With the start of JPA3 the Network is entering the second half of its lifecycle it therefore becomes increasingly more important to engage outside parties, industry in particular. To this end it is clearly helpful to take advantage of a number of EC-backed initiatives currently underway aimed at drawing in more substantial involvement and commitment from commercial partners. Particularly noteworthy in this respect is the Networked and Electronic Media Platform (NEM, www.nem-initiative.org) which has been set up by the European Commission and brings together most of Europe's main industrial stakeholders in ICT and consumer electronics. Of the five priority areas, at least two are of particular interest to the Muscle Consortium:

  • Content: Adaptation, personalisation, context awareness, ambient intelligence, content summarising and indexation, semantic searching for content;
  • Enabling Technologies:Metadata, multimedia search engines, natural and multimodal user interfaces, human language technologies, multimedia analysis and computer vision (object recognition and tracking, data fusion).
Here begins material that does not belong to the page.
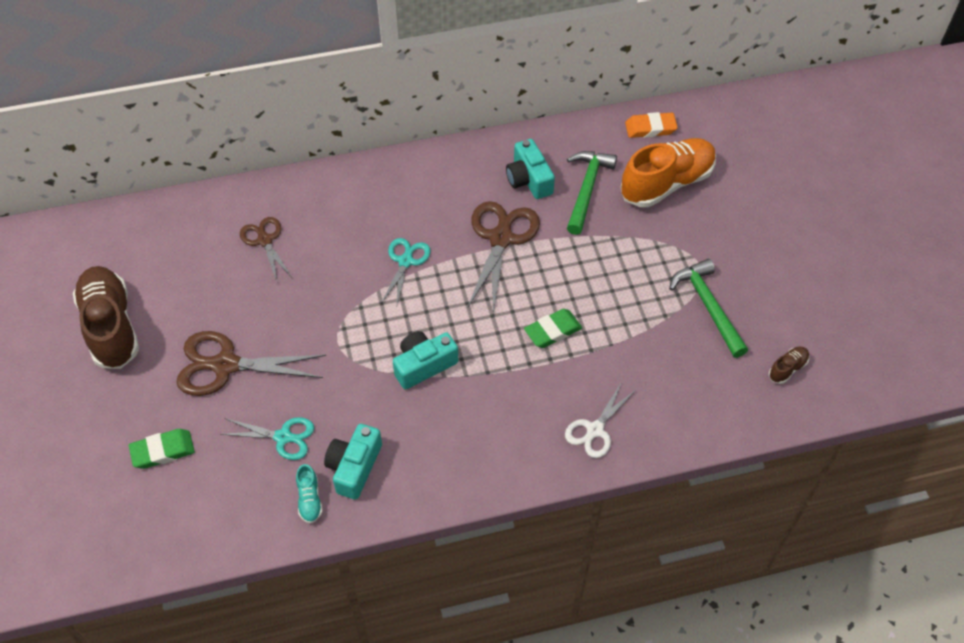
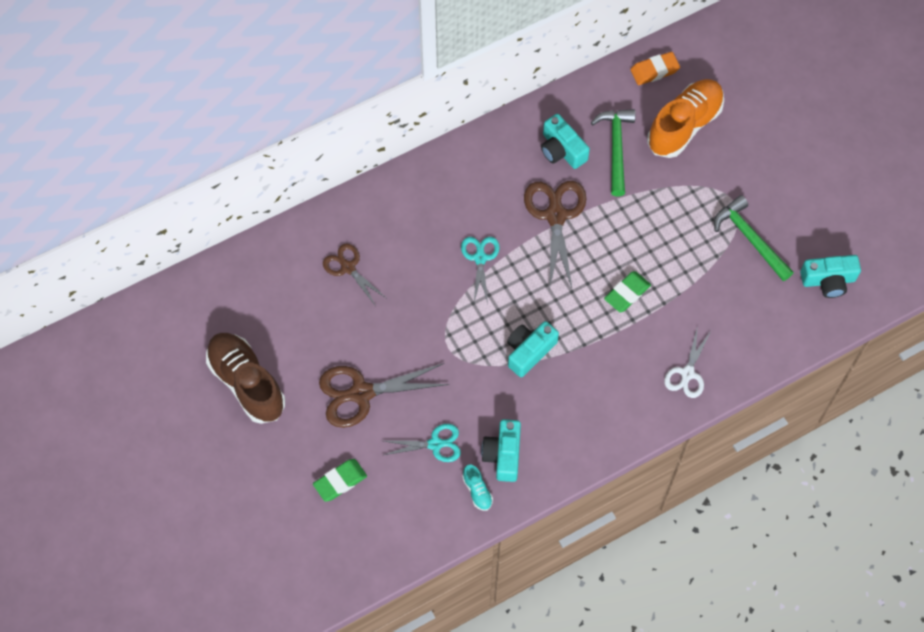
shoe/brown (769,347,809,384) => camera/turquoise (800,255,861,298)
It goes without saying that this sort of industry-driven technology pull offers the MUSCLE consortium a timely and welcome opportunity to intensify its knowledge transfer and forge new research partnerships in anticipation of emerging FP7 opportunities. The Steering Committee has therefore decided that the best way to engage the industry's interest is to create a number of showcases centered around the Grand Challenges to be used as proof of concept. Ideally, these showcases should be at the level of systems, rather than components, and as a consequence involve middle-sized groups of contributors (e.g. E-teams). It is felt that although a number of components ( typically created by single-lab teams) are already available, the integration into more complex systems that transcend individual efforts is still largely lacking. Furthermore, stimulating cross-lab integration of software components will undoubtedly result in closer ties between the partners with exchange visits and transfer of expertise and software.